On direct foreign investment, Al Shamsi said it was expected that the Abu Dhabi economy would attract more than $4 billion this year and that the figure would be doubled over the next few years in view of the establishment of new industrial cities and estates along with real estate investment and property holding laws.


"The securities market's bonanza during 2005 has mirrored confidence in the fact that the Abu Dhabi economy has turned out to be in a position to achieve a promising advance to be witnessed in 2006. The number of local and regional companies listed on the Abu Dhabi Securities Market has been reached 59 compared with 35 in 2004. 


It is also expected that several joint-stock companies would be floated in the course of this year. Abu Dhabi Securities Market's general index has also risen by 100 per cent," he said.


Of the Dh500 billion to be invested in various sectors until 2010, Al Shamsi said real estate, construction and building sector would attract more than Dh220 billion, followed by energy with about Dh80 billion, environment sector with almost Dh66 billion, while the services sector (education and health) will get Dh45 billion.
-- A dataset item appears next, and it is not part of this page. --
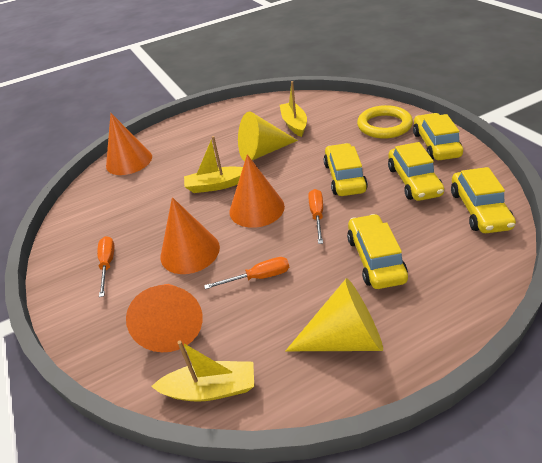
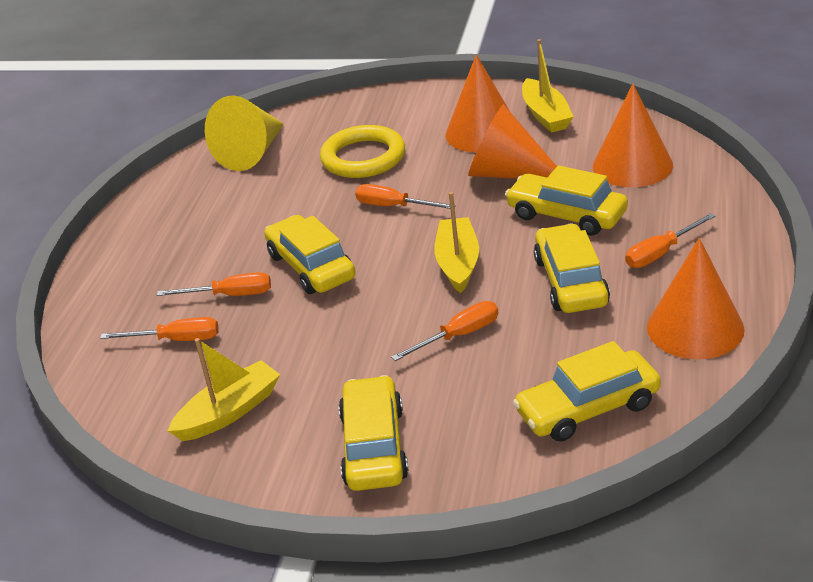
orange screwdriver: 3 -> 5
yellow cone: 2 -> 1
The predicted volume of investment in the field of tourism is about Dh40 billion, followed Dh38 billion for industry and more than Dh749 million for the agriculture sector.
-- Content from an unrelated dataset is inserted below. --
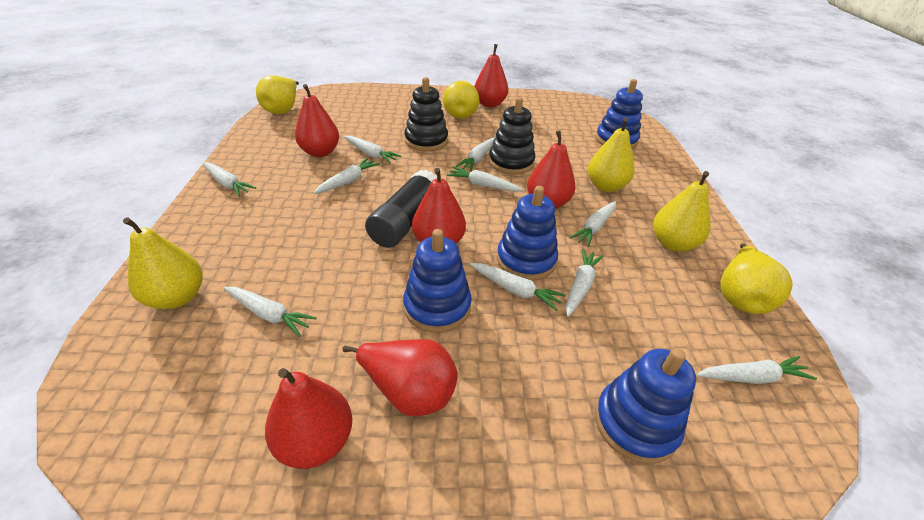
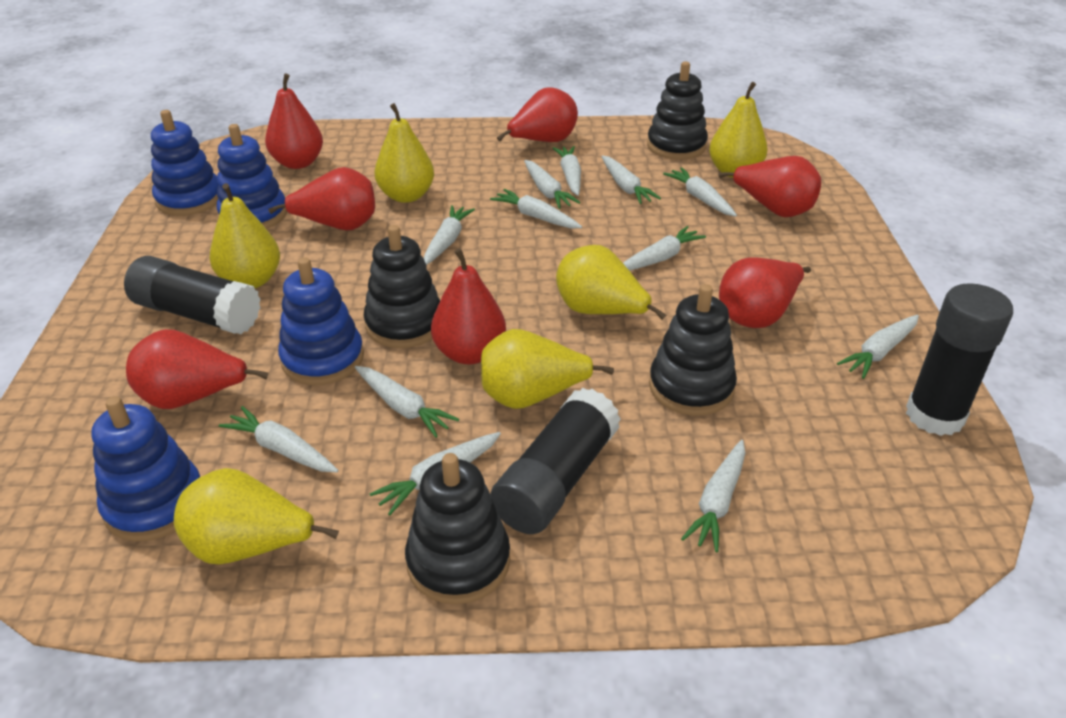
black glue stick: 1 -> 3
black stacking toy: 2 -> 4
red pear: 6 -> 7
white carrot: 10 -> 12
Al Shamsi said in 2005 Abu Dhabi's GDP grew 11 per cent compared to 6.5 per cent in the previous year to hit Dh302 billion, whereas GDP of the UAE reached Dh496 billion last year. This growth is one of the highest in the world.


The economy is expected grow by 6.1 per cent this year.

By Samir Salama

http://www.zawya.com/Story.cfm/sidZAWYA20060227050203/SecMarkets/pagMoney/lok050200060227


----------



## dubaiflo (Jan 3, 2005)

:eek2:


----------



## Dhakar Odhibashi (Nov 26, 2004)

how much is that in US dollars? I dont think that's sustainable tho' with oil prices fluctuating, what's needed is some industrial backbone, so a more diversified economy is needed.


----------



## Krazy (Apr 27, 2004)

Like it or not, Abu Dhabi is gonna be a bigger better and classier city than Dubai in the next 10 years


----------



## dubaiflo (Jan 3, 2005)

somehow i hope not.
would be a cheap copy of what Dubai is doing


----------



## THE DUBAI GUYS (Aug 5, 2004)

well i think if the whole UAE is prospering at once then YAY! :applause: I am happy for AD! Good for them! I think they will try and have things that Dubai doesnt have so instead of trying to compete with each other they should try and compliment each other... :cheers1: 

R


----------



## DUBAI (Aug 24, 2004)

firstly this is a rediculus measurment, and doesnt realy tell us anything. highest GDP per capita in the world compared to what? other cities? if so...!!???!!!??? 


secondly a complete lack of transparancy doesnt tell us anything about how they calculated this. they might have just excluded all the workers earning below a certain figure.

thirdly where is abu dhabi on the HDI? does it even make the top 100? GDP per capita isnt realy a relevent measurment in my book.


Typical of abu dhabi grandstanding to its population, its an attempt to generate investment. much like that magazine article.

real figures please ..not PR releases


----------



## waaz1 (Aug 10, 2005)

I agree that the per capita GDP isn't really the best measure of wealth. But saying it is the highest in the world is wrong, maybe they are talking about highest per capita GDP for cities over a certain population, because there are MANY cities in the United States, and i'm sure in other countries as well, that have higher per capita GDP's than that. I found some per capita gdps of some wealthy areas of the united states. 

In USD

Abu Dhabi-$46,146
Carefree, Arizona-$62,433
Yarrow Point, Washington-$72,135 
Greenwich, Conecticut-$74,346
Cylde Hill, Washington-$78,252
Pardise Valley, Arizona-$81,290
Medina, Washington-$81,742
New Caanan, Conneticut-$82,049
Jupiter Island, Florida-$200,087
(The US cities info is from wikipedia)


----------



## smussuw (Feb 1, 2004)

^ It is for the Emirate of Abu Dhabi which includes Abu Dhabi city, Al Ain and other tiny towns.

I dont think that it $46,000 is the highest though.


----------



## luv2bebrown (Nov 4, 2004)

perhaps it means the highest GDP for a city with above a certain population.


----------



## DUBAI (Aug 24, 2004)

In which case, its a pointless statistic. which gdp per capita is anyhow.

just abu dhabi grandstanding itself to stand out.


----------



## smussuw (Feb 1, 2004)

^ It just show how wealthy Abu Dhabi is, I mean u dont have to be smart to know that


----------



## DUBAI (Aug 24, 2004)

Where is the relevence of seeing that there are some verry rich people in abu dhabi? it could be all owned by one guy!

it says nothing aout the economy!


----------



## Qatar4Ever (Feb 3, 2004)

AD rocks !! Its a real city in my opinion. It has a true feeling to it. I think if AD was an independent country then this would be considered the highest GDP in the world.


----------



## scorpion (Sep 14, 2002)

maybe highest growth??? 

interestingly weird and buoyantly constructive article, though!


----------



## BinDubai (Aug 31, 2004)

AD is a great city but it will never be Dubai its different in alot of ways and one major step ppl dont seem to realise about AD is that AD doesn't attract capital to it most project are locally funded and owned unlike Dubai, Dubai Gov. benefits from all projects but allows foriegn Capital to flow to it, Dubai will always be the Business capital of the UAE and the region


----------



## Tom_Green (Sep 4, 2004)

I don`t think it`s the highest in the world.

Isn`t Luxembourgs GDP around 50.000€?
The core of Tokyo with 8mio people has a GDP of 70.000€:

More information would be great. 

I like Abu Dhabi but i find the articel a little bit useless.


----------